[Math] Understanding the flat (uniform) Dirichlet distribution density over a simplex

calculusprobabilityprobability distributions

This should be really straightforward from the formula, but somehow I'm having trouble understanding the density of a Dirichlet distribution with $\alpha = [1, 1, … 1] \in R^k$, which is a uniform distribution over the $k-1$ dimensional simplex. For example, $Dir(x;[1,1,1])$ is the same as a uniform distribution over the triangle with vertices $[0,0,1], [0,1,0]$, and $[0,0,1]$ (see pic below).

Uniform distribution over equilateral triangle

Since there's 1 unit of probability mass uniformly spread over the triangle, I thought the density should simply be $1/Area(triangle)=2/\sqrt(3)$; but the formula is giving me $Dir(x;[1,1,1])=2$. How come?

Best Answer

I'm assuming the definitions written here.
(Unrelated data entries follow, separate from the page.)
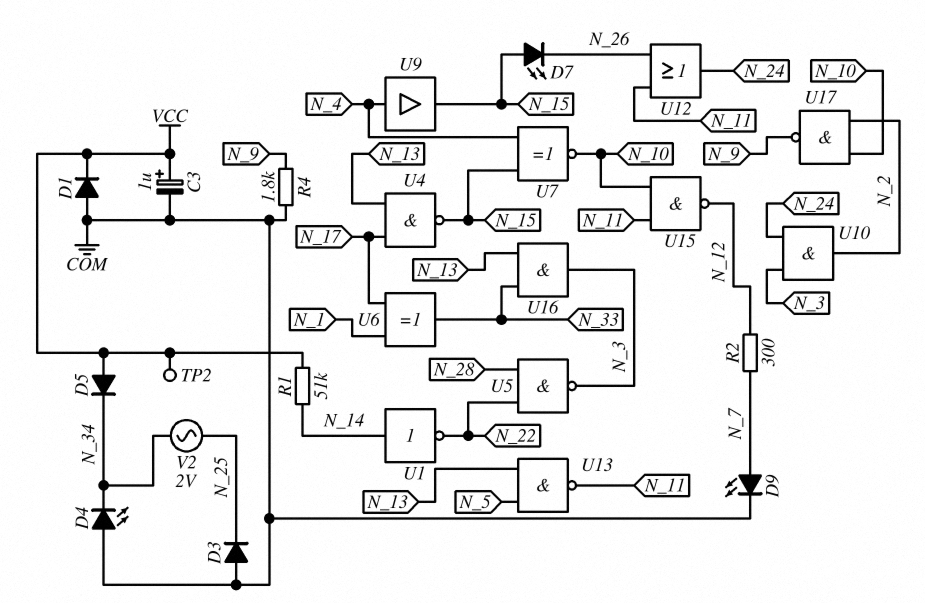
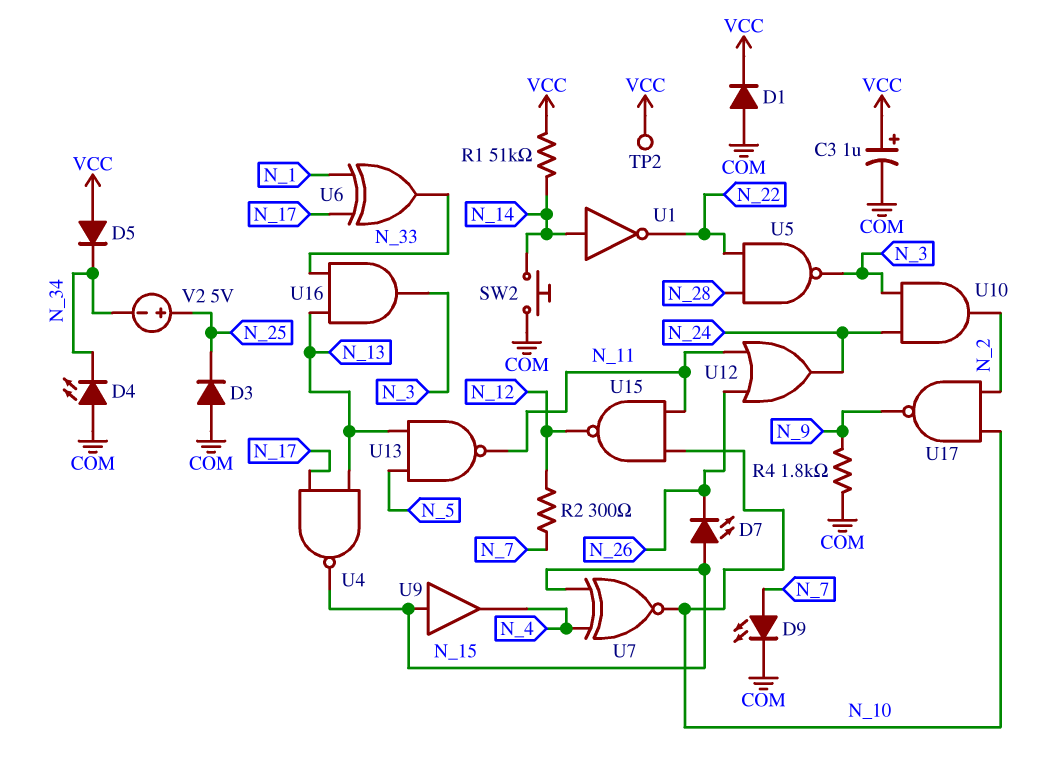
SW2: none -> button (COM, N_14)
U9: buffer (in N_4, out N_15) -> buffer (in N_15, out N_4)
V2: AC 2V (N_25, N_34) -> 5V (plus N_25, minus N_34)

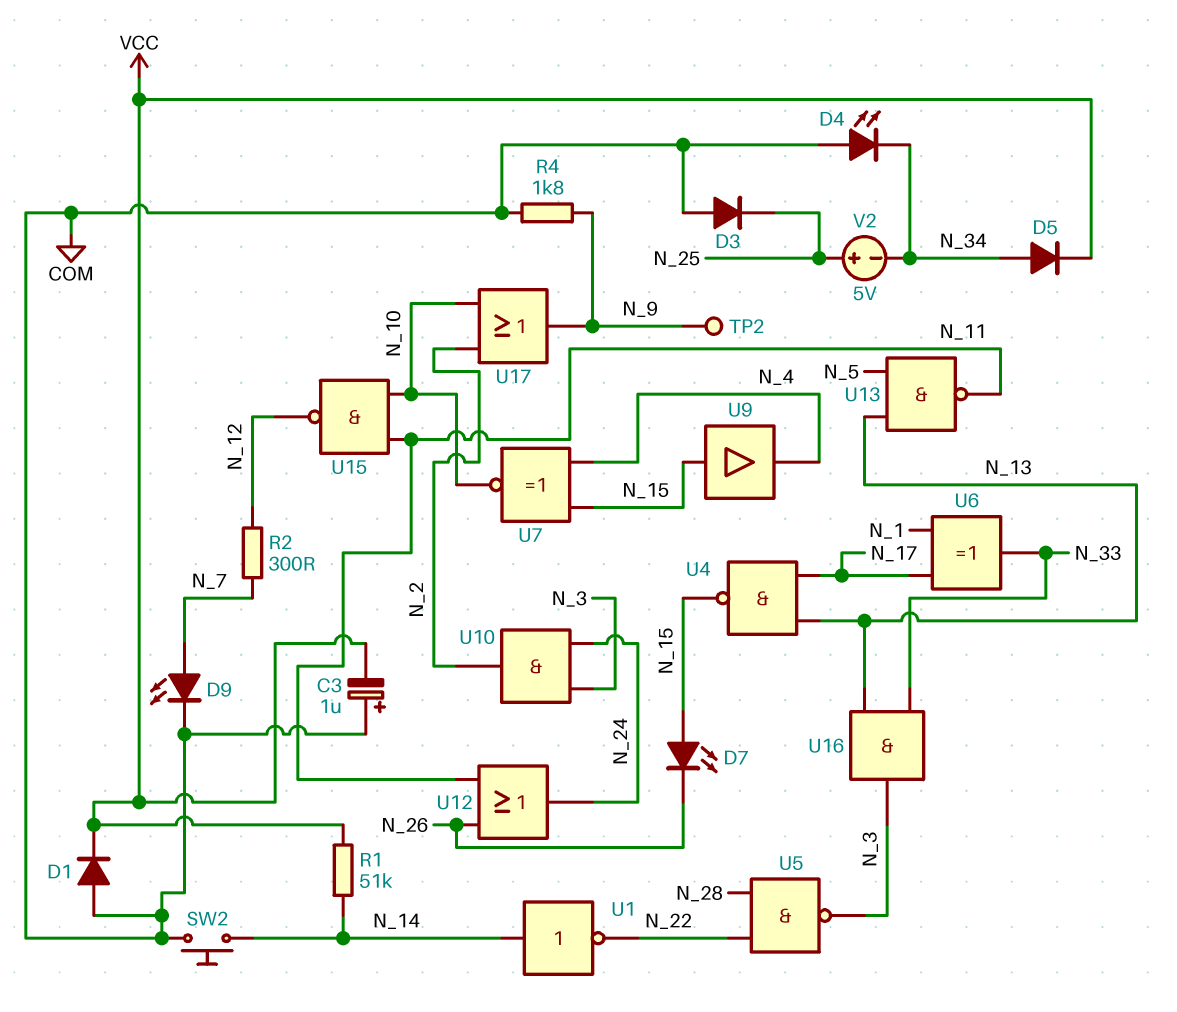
C3: 1uF (plus VCC, minus COM) -> 1uF (plus COM, minus VCC)
D5: diode (A VCC, K N_34) -> diode (A N_34, K VCC)
TP2: test point (VCC) -> test point (N_9)
U17: NAND (in N_2, in N_10, out N_9) -> OR (in N_2, in N_10, out N_9)

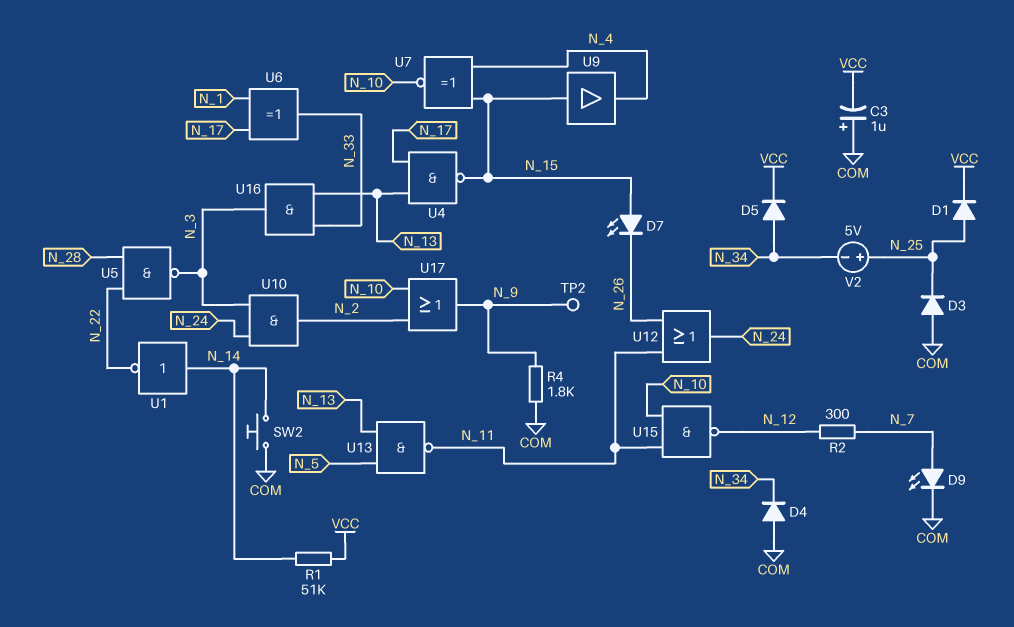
D1: diode (A COM, K VCC) -> diode (A N_25, K VCC)
D4: LED (A COM, K N_34) -> diode (A COM, K N_34)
The density function of the variable $X$ associated to $\mathrm{Dir}(\alpha)$ (where $\alpha = [\alpha_1,\cdots,\alpha_k]^{\top} \overset{def}= [1,\cdots,1]^{\top} \in \mathbb R^k$) is given by $$ f(x_1,\cdots,x_k,1,\cdots,1) = \frac 1{B(\alpha)} \prod_{i=1}^k x_i^{\alpha_i - 1} = \frac 1{B(\alpha)} = \frac{\Gamma(k)}{\Gamma(1)^k} = (k-1)! $$ So your computation $\mathrm{Dir}(x, [1,1,1]) = 2$ is correct.

For obvious symmetry reasons, the triangle will be equilateral. The length of one of its sides is $\|[1,0,0] - [0,1,0]\| = \sqrt 2$, hence its area is equal to $6/(4 \sqrt 3) = \sqrt 3/2$.

Both formulas are correct. The issue is that you are computing the area of the triangle using the "area" measure of the triangle, not the Lebesgue measure of the space used to compute the density, namely $[0,1]^{k-1}$. The factor $(\sqrt 3/2)/2 = \sqrt 3/4$) is the Jacobian involved in the change of variables to integrate a function defined on your green triangle with respect to the coordinates $x_1,\cdots,x_{k-1}$. The reason for this is that in the multiple integral $$ B(\alpha_1,\cdots,\alpha_k) = \int_{x_1 = 0}^1 \cdots \int_{x_{k-1}=0}^1 x_1^{\alpha_1-1} \cdots x_{k-1}^{\alpha_{k-1}-1} (1-x_1 - \cdots - x_{k-1})^{\alpha_k-1} dx_1 \cdots dx_{k-1}, $$ we are integrating with respect to arguments which are not variables living on the surface of the triangle where the random variable lives, but rather its projection on the hyperplane $x_k = 0$, which has area $2$ (in the case $k=2$).

Hope that helps,